Yusril Setuju MK Hapus Kewenangan Sidangkan Sengketa Pilkada
https://atjehjustice.blogspot.com/2014/05/yusril-setuju-mk-hapus-kewenangan.html
Yusril Ihza Mahendra di ruang kerjanya (Antara/ Wahyu Putro A)
Justice Nasional - Jakarta - Mahkamah Konstitusi (MK) memutuskan untuk menghapus kewenangannya untuk mengadili sengketa pilkada. Wewenang itu pun dikembalikan ke DPR untuk menentukan lembaga lain menggelar sidang sengketa pilkada, Seperti dilansir news.viva.co.id, Selasa (20/05/2014)
Menanggapi sikap MK ini, pakar Hukum Tata Negara Yusril Ihza Mahendra mengaku sependapat. Bahkan, menurut Yusril, pendapatnya ini telah dikemukakan paska penangkapan mantan Ketua MK Akil Mochtar oleh Komisi Pemberantasan Korupsi beberapa waktu lalu.
Yusril mengungkapkan pandangannya itu melalui akun Twitter @Yusrilihza_Mhd pada Senin malam, 19 Mei 2014.
"Argumen saya adalah Pemilihan Kepala Daerah yang sebelum tahun 2004 disebut sebagai istilah Pilkada adalah tepat, bukan Pemilukada. Pasal 18 UUD 45 menyebutkan bahwa gubernur, bupati, dan wali kota dipilih dengan cara yang demokratis. Jadi kepala daerah bisa dipilih langsung, bisa juga dipilih oleh DPRD," ujar Yusril.
Kalau dipilih langsung, kata Yusril, istilah yang lebih tepat adalah Pemilihan Kepala Daerah atau Pilkada bukan Pemilukada. "Sama seperti pemilihan kepala desa, disebut Pilkades bukan Pemilukades," tuturnya.
Yusril menjelaskan, UUD 45 telah secara limitatif mengatur Pemilu di dalam Pasal 22E, yakni Pemilu Presiden, DPR, DPD, dan DPRD. Sementara itu, ia menilai Pilkada oleh UUD 45 tidak secara spesifik dikategorikan sebagai Pemilu. Karena itu sengketa Pilkada memang bukan kewenangan MK.
"UUD 45 menyebutkan salah satu kewenangan MK adalah memeriksa, mengadili, dan memutus sengketa Pemilu. Dengan Putusan MK hari ini (kemarin), baiknya Presiden segera terbitkan Perpu untuk antisipasi sengketa pilkada," ujar dia.

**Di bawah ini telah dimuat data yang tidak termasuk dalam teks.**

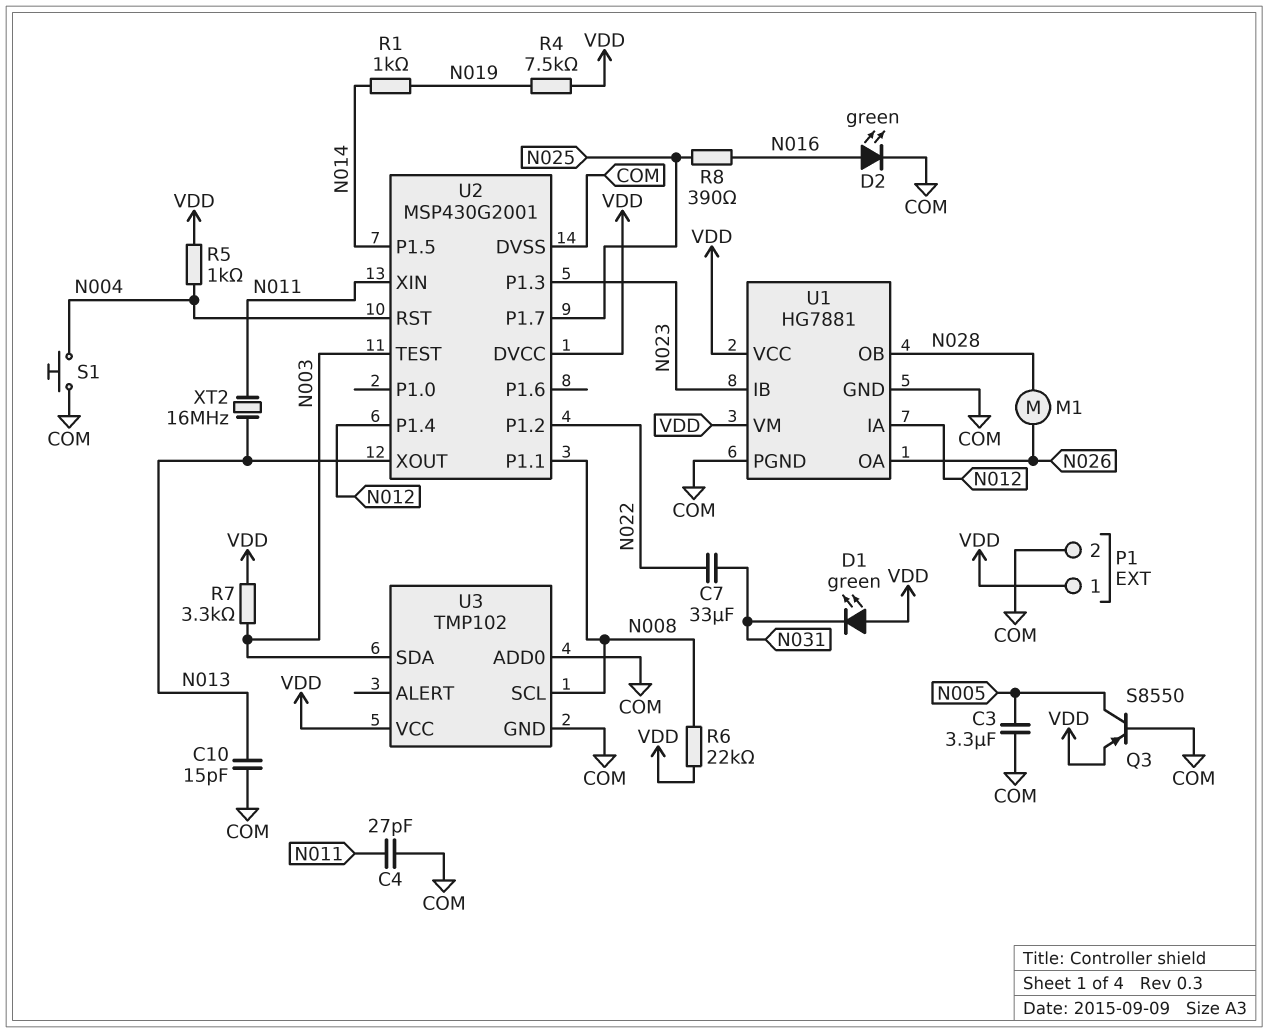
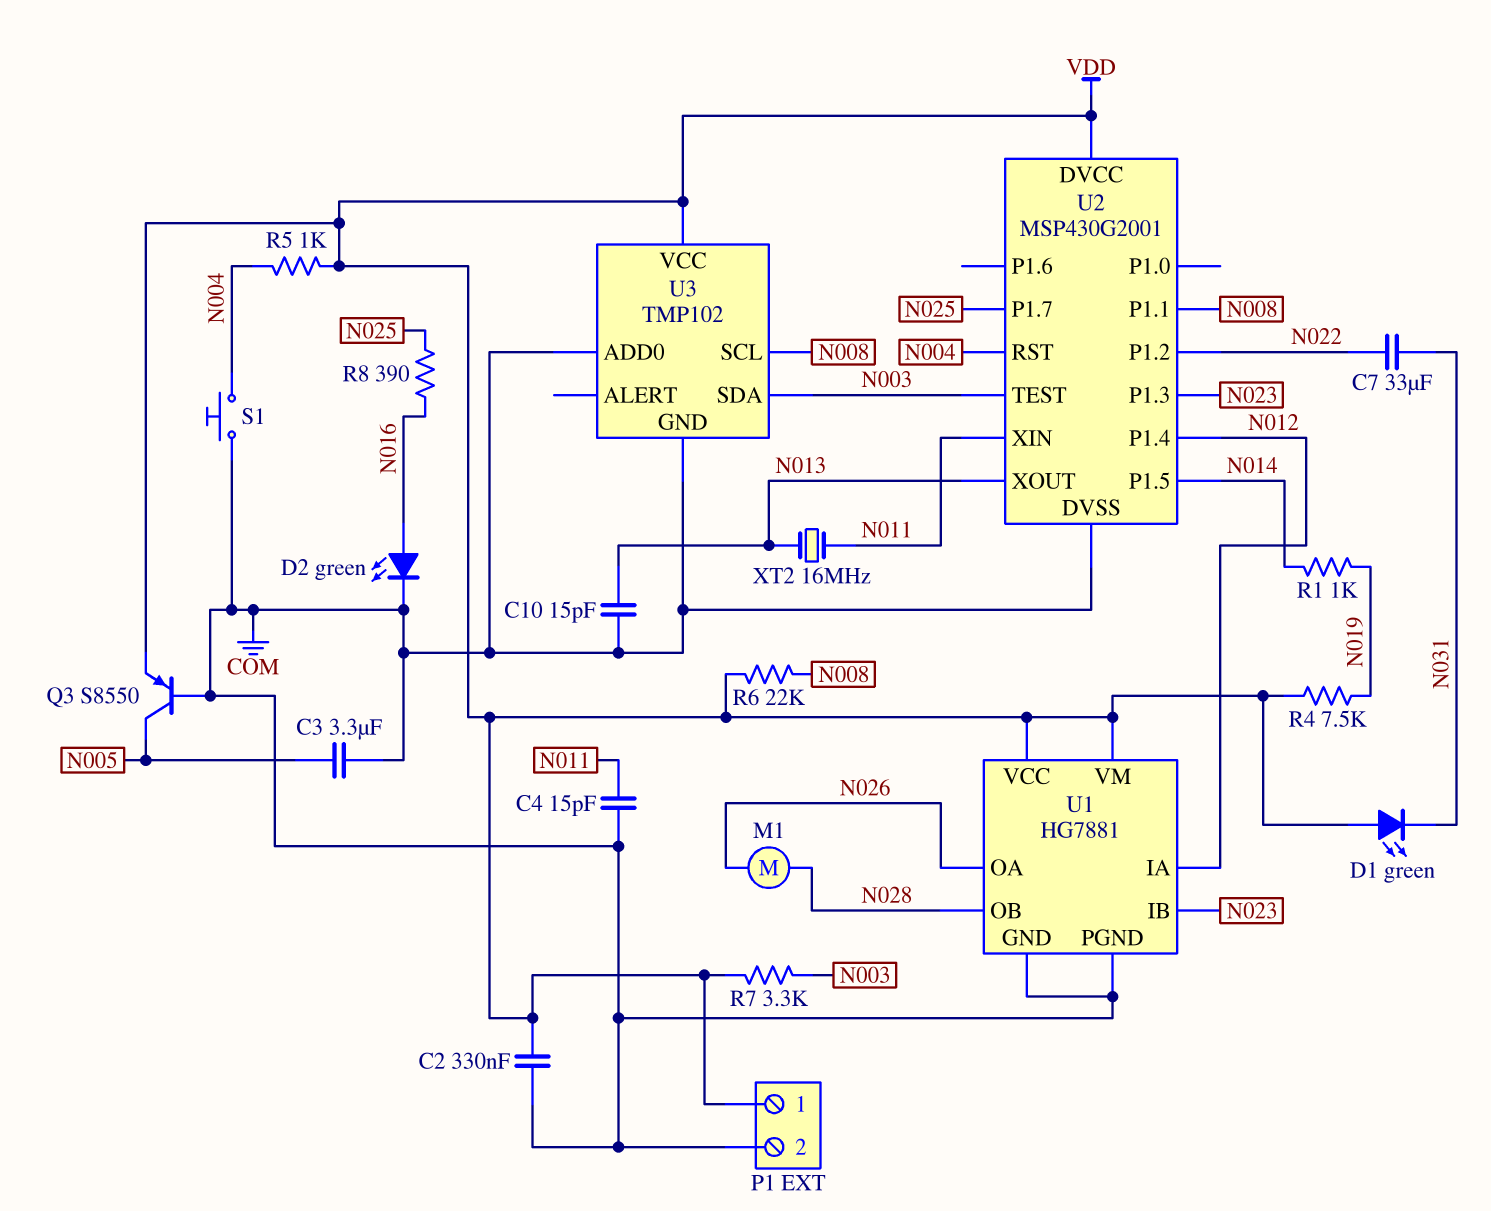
C2: none -> 330nF (COM, VDD)
C4: 27pF (COM, N011) -> 15pF (COM, N011)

Ia pun menyarankan, sengketa Pilkada menjadi kewenangan Pengadilan Tinggi TUN, karena yang digugat adalah keputusan KPUD, sehingga lebih administratif.

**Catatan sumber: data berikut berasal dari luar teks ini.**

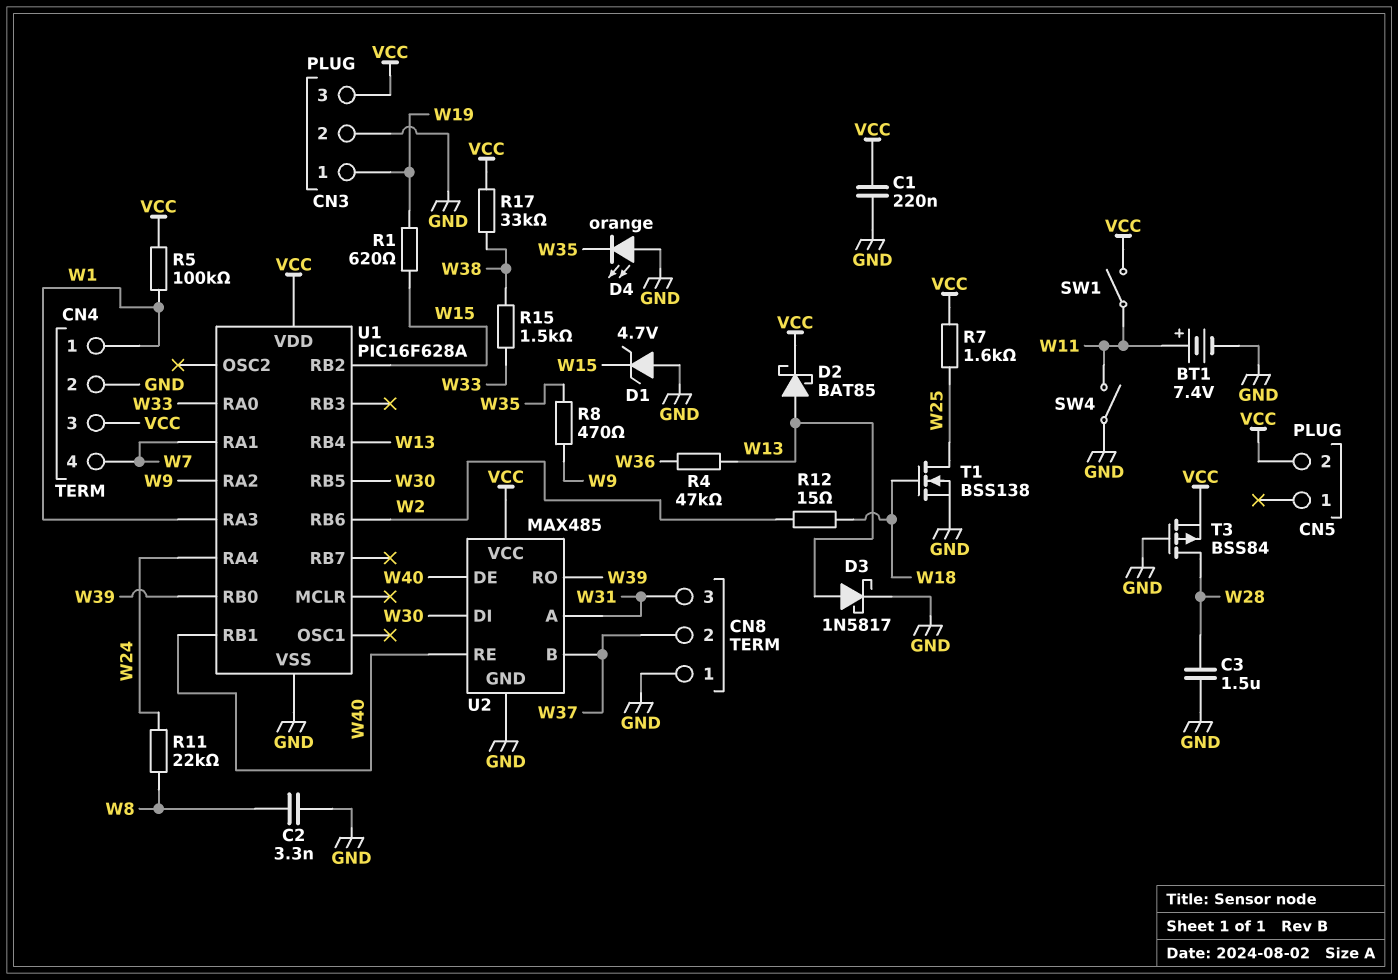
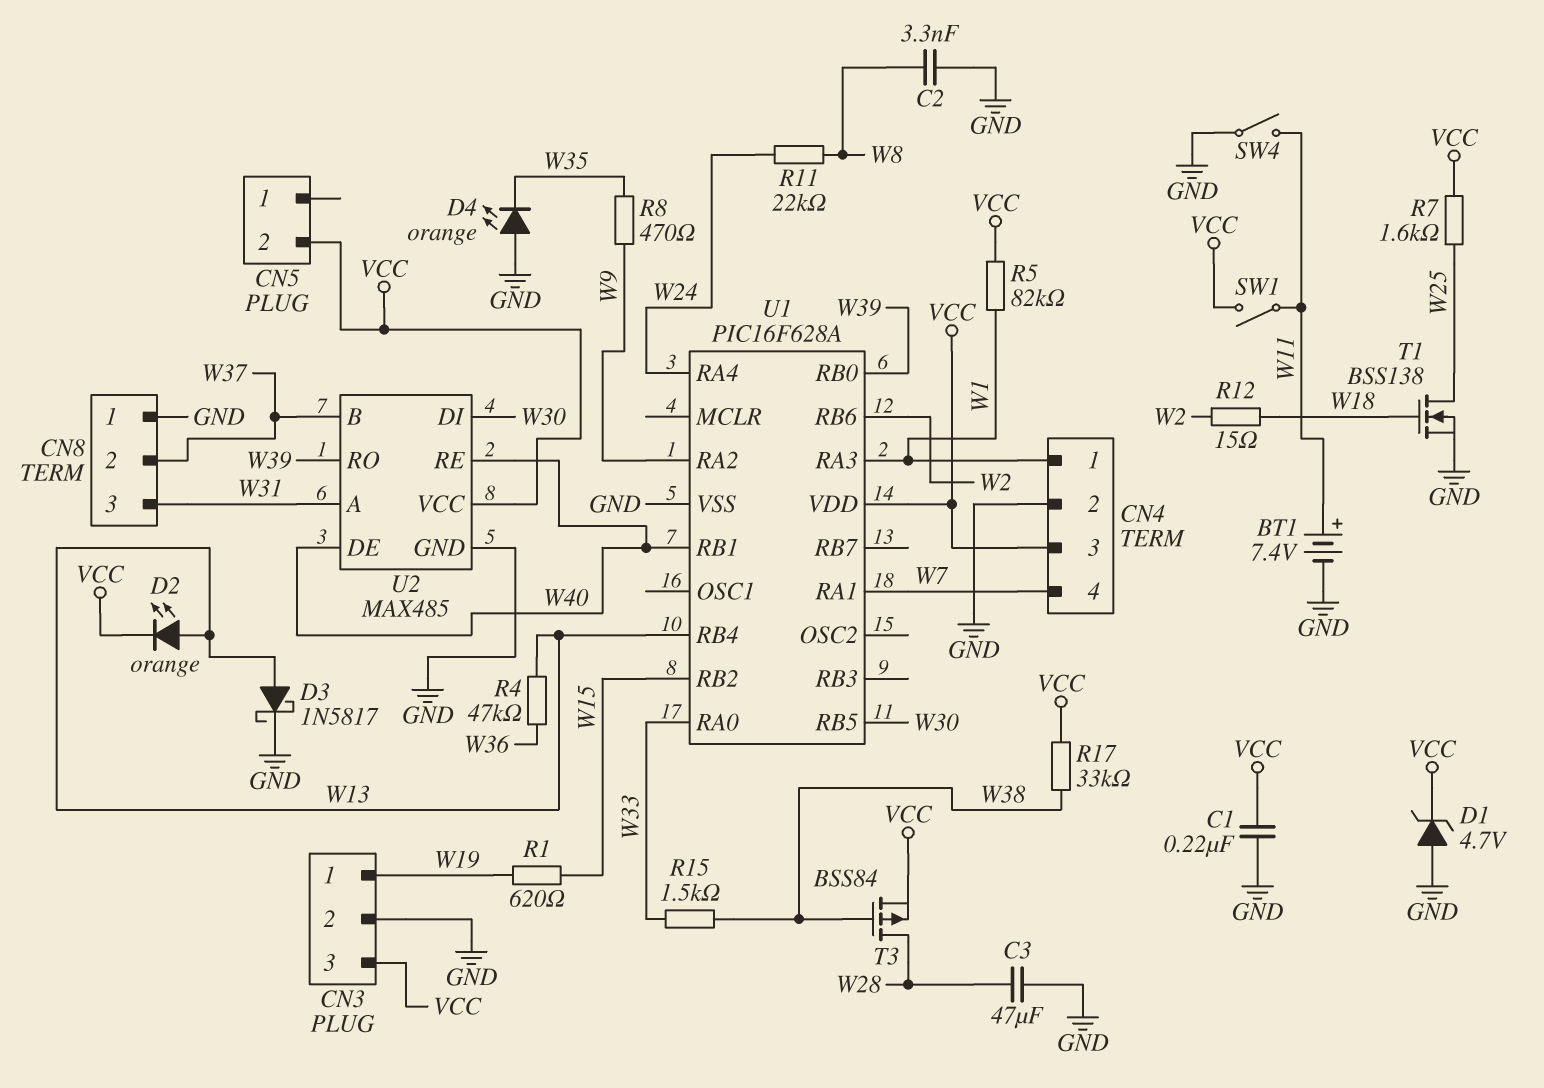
C3: 1.5uF (GND, W28) -> 47uF (GND, W28)
D1: zener 4.7V (A GND, K W15) -> zener 4.7V (A GND, K VCC)
D2: schottky BAT85 (A W13, K VCC) -> LED orange (A W13, K VCC)
R5: 100k (VCC, W1) -> 82k (VCC, W1)
T3: PMOS BSS84 (G GND, D W28, S VCC) -> PMOS BSS84 (G W38, D W28, S VCC)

"Tapi, PT TUN mengadilinya dengan pemeriksaan langsung seperti pengadilan TUN tingkat pertama. PT TUN harus diberi limit waktu tertentu untuk memutus sengketa Pilkada agar cepat selesai. Kalau bisa disepakati dalam Perpu perkara pilkada selesai di PT TUN akan lebih baik. Kalau masih ada kasasi nggak masalah juga," katanya.
Sebelumnya, Mahkamah dalam putusannya mengabulkan untuk seluruhnya uji materi (judicial review) 236C UU No 12/2008 tentang Pemerintahan Daerah (UU Pemda) dan Pasal 29 ayat 1 huruf e UU No 48/2009 tentang Kekuasaan Kehakiman. Pasal 236C berbunyi mengenai penyerahan wewenang Mahkamah Agung menggelar sengketa pilkada ke MK.

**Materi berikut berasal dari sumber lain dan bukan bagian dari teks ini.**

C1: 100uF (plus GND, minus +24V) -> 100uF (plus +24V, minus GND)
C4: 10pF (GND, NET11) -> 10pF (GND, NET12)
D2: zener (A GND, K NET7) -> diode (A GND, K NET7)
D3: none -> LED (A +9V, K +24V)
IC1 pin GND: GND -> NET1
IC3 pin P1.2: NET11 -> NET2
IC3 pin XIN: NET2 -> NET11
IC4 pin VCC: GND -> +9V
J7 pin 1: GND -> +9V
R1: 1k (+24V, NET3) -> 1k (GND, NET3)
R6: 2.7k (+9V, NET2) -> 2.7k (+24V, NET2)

"Menyatakan, mengabulkan permohonan pemohon untuk seluruhnya," kata Ketua Majelis, Hamdan Zoelva, dalam putusannya di ruang sidang utama MK, kemarin.
MK masih akan menyidangkan sengketa Pilkada hingga terbentuk undang-undang yang baru. "MK akan tetap menggelar PHPU Kepala Daerah hingga ada undang-undang pengganti," kata Hamdan.